The master raised his hand; the room grew silent. Then there burst forth the stirring strains of a Spartan war song, and the boys sang with a will:

"Now fight we for our children, for this land;

Our lives unheeding, let us bravely die.

Courage, ye youths! together firmly stand;

Think not of fear, nor ever turn to fly."

At the close of the lesson, Orestes addressed the boys of his company:

"Our company now numbers but fourteen," he said, gravely. "Penthilus, son of Androcles, has been mentioned to fill our ranks. What have you to say?"

As Orestes asked the question, Theognis stepped forth. "I have seen Penthilus show disrespect for age. I should not like to have him one of our number," he said, and stepped back to his place.

"As you know," said Orestes, "no one is admitted into a company who is not approved by all. I have another name: Dorus, son of Cleomenes."

Chartas turned to Brasidas. "'Tis the king's youngest son."

"I know him," said Brasidas. "He is small of stature, but strong and active."

"He already rides the swiftest horse in the king's stables," commented Theron.

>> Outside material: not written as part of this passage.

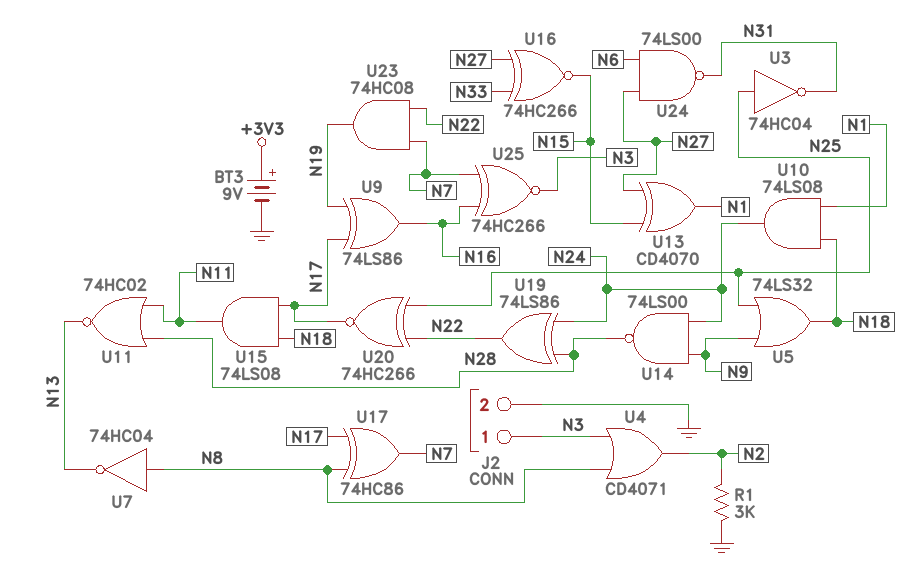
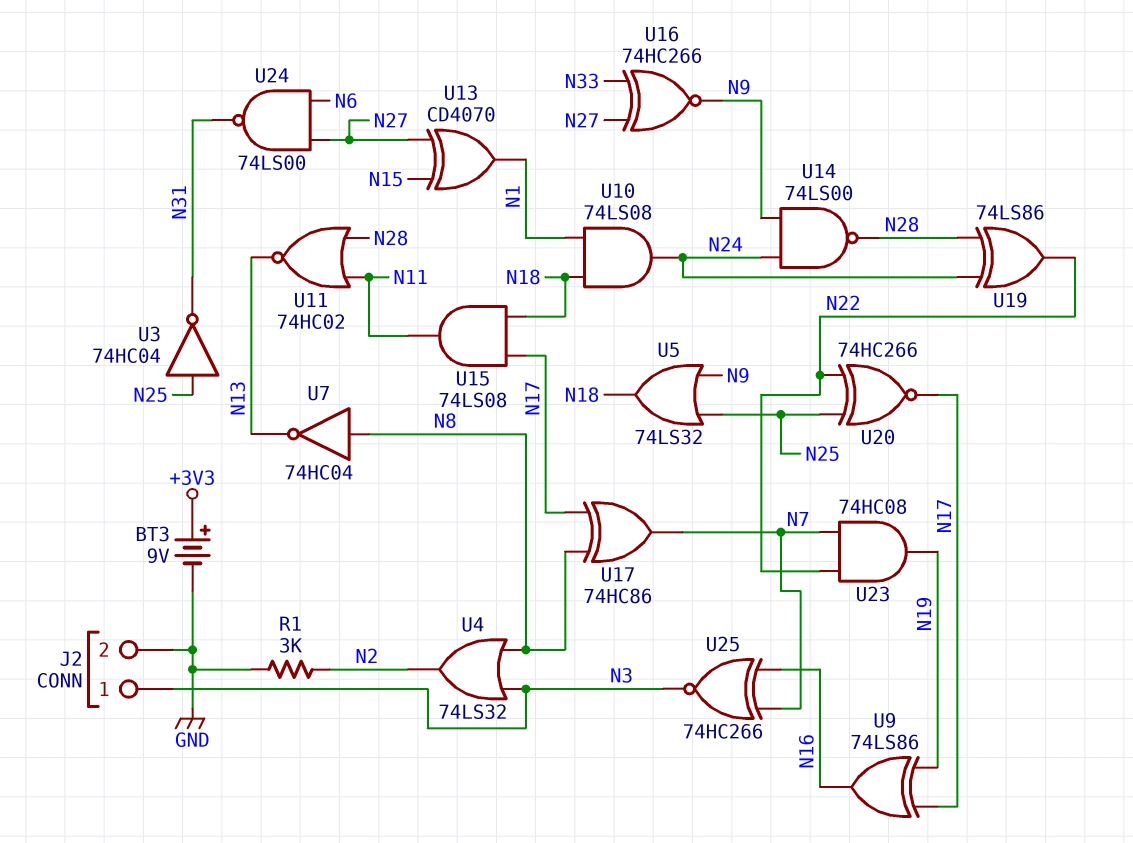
U4: OR CD4071 (in N3, in N8, out N2) -> OR 74LS32 (in N3, in N8, out N2)
U16: XNOR 74HC266 (in N27, in N33, out N15) -> XNOR 74HC266 (in N27, in N33, out N9)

"I have heard of him as a fearless hunter," added Gelon.

"Will he give and take with the rest, or will he be the king's son?" asked another of the boys.

"He will give and take," cried Brasidas. "Have no fear as to that."

"Are any dissatisfied with the choice Dorus, son of Cleomenes?" asked Orestes.

There was silence.

"He is one of us," said Orestes,—and Ceos' place was filled.

That night, while the boys of his company slept, Orestes paced back and forth outside the barracks, his mind upon the war game in which his company had taken part. His face was set; his hands were clenched.

"'Tis a custom unworthy of Sparta!" he exclaimed bitterly. "'Tis a waste of life, for which there is no reasonable excuse! But Sparta requires it, and not even to Chartas may I show my grief!"